Much in the same way I sought out the extremes of male warrior interaction, Tracy’s personality was just as strong. She wanted the absolute most extreme female experience of childbirth, doing it the way it was meant to be done. And she got it.
But the thing that really displays Tracy’s toughness is how she deals with the emotional demands of this warrior life. She accepts that I need to go off and do these things for the country, for the team, and for our family. She’s allowed me to do that without the burden of wond
ering if the house is taken care of or the lingering concern that she is emotionally spent. There are, I’m sure, hundreds of things I don’t know about that she suffered and dealt with on her own. It’s a gift I don’t know I’ll ever be able to fully thank her for.
I love her attitude. I love her independence. I think she is a complete and utter knockout. I love her walk. She has a walk that drives me crazy. It is so effortless, unintentional, and just off-the-charts sexy. I might be the only one who sees that. Isn’t that great? It taps into some very deep part of who I am.

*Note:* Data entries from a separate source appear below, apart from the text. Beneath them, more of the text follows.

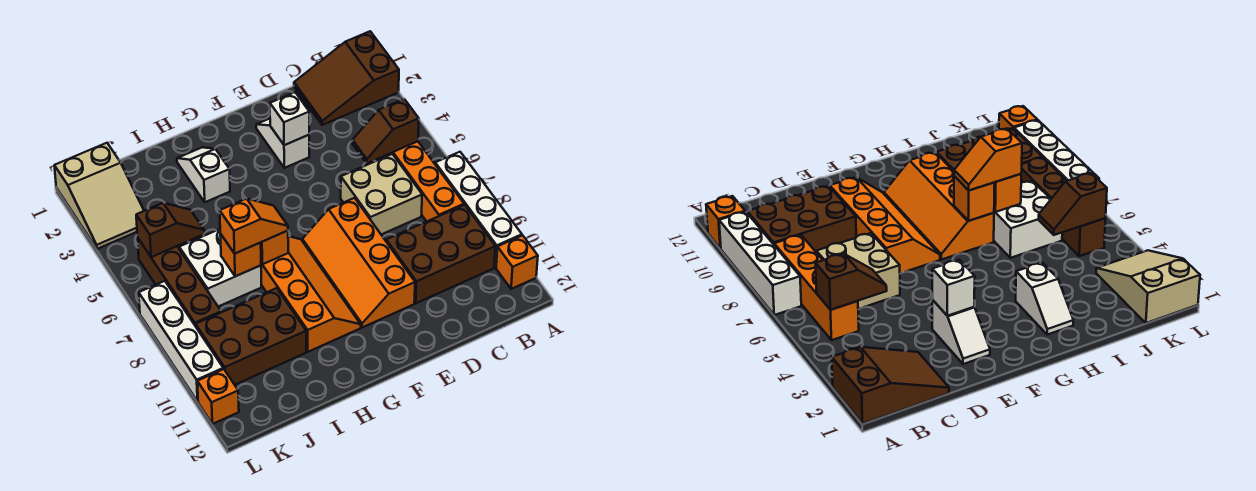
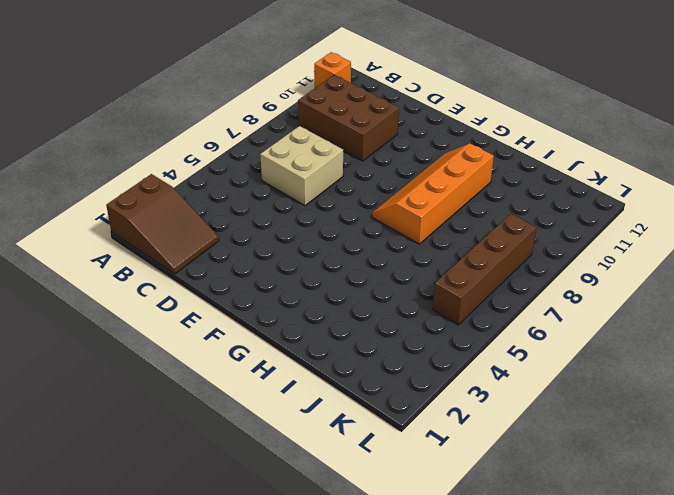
none -> white brick A7:A10 level 1
none -> orange brick B5:B8 level 1
none -> white slope E2:E3 level 1 top 3

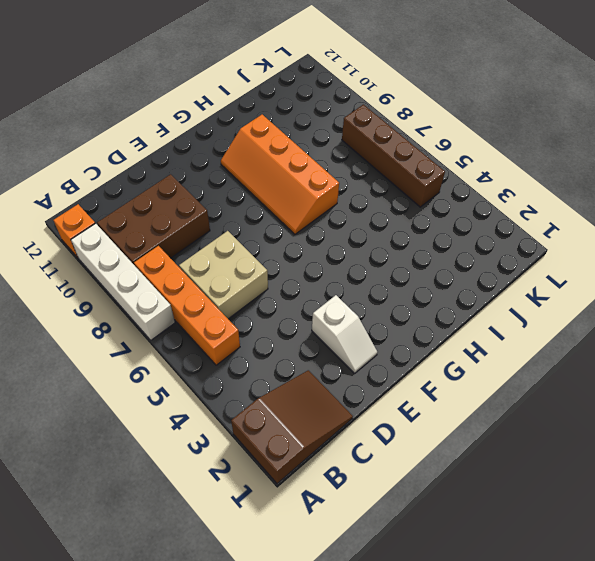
none -> orange slope E7:F10 level 1 top E
none -> white slope H2:H3 level 1 top 3
none -> white brick I6:J7 level 1

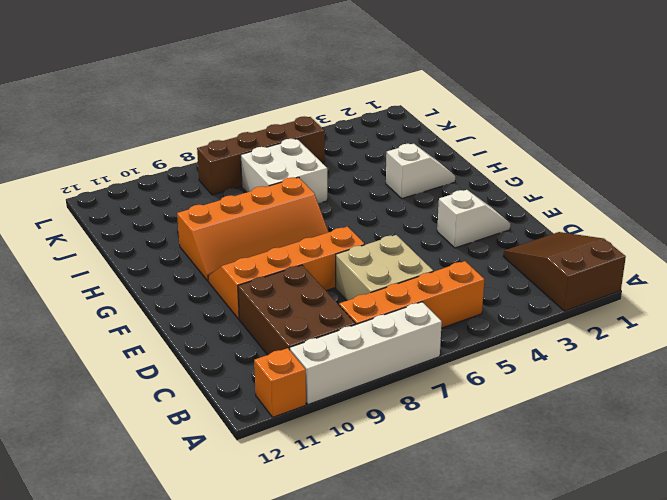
none -> brown brick I9:K10 level 1
none -> tan slope K1:L3 level 1 top 1
none -> white brick L7:L10 level 1

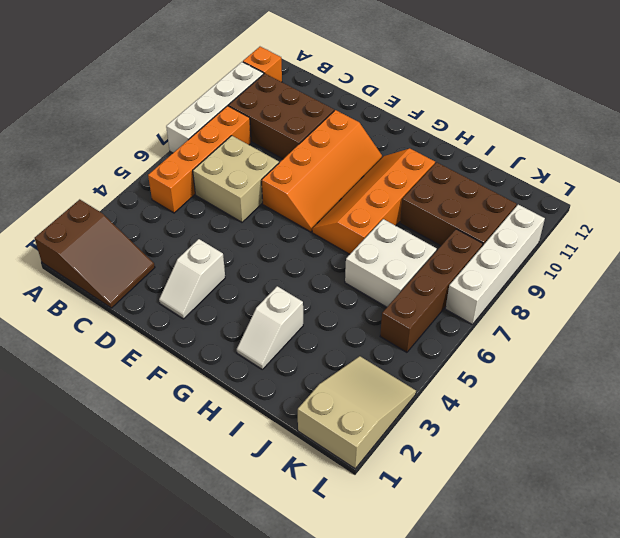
none -> orange brick L11 level 1
none -> brown slope B5:C5 level 2 top B
none -> white brick E3 level 2

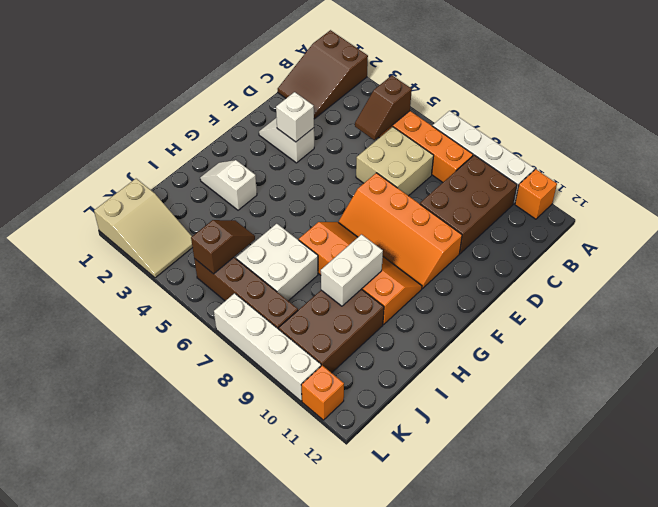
white brick H9:I9 level 2 -> none
none -> orange brick H7 level 2
none -> orange brick I7 level 2
none -> orange slope H7:I7 level 3 top I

Once we had children, we had a new scenario to consider. If I died, I wouldn’t be leaving just Tracy. I’d be leaving two young daughters behind. Our time together had barely started. There was so much yet to do. We had only begun to guide the girls through life.
Some soldiers write death letters to those they love, putting down on paper as clearly as they can the feelings held most deeply in their hearts. They ask a trusted buddy to hold that letter in confidence, then pass it along to the parents or the wife or the children should the worst ever occur.
I had never written a death letter.
I felt almost superstitious about the whole idea, that writing with my premature demise in mind could somehow become a self-fulfilling prophecy. And frankly, I never felt the need.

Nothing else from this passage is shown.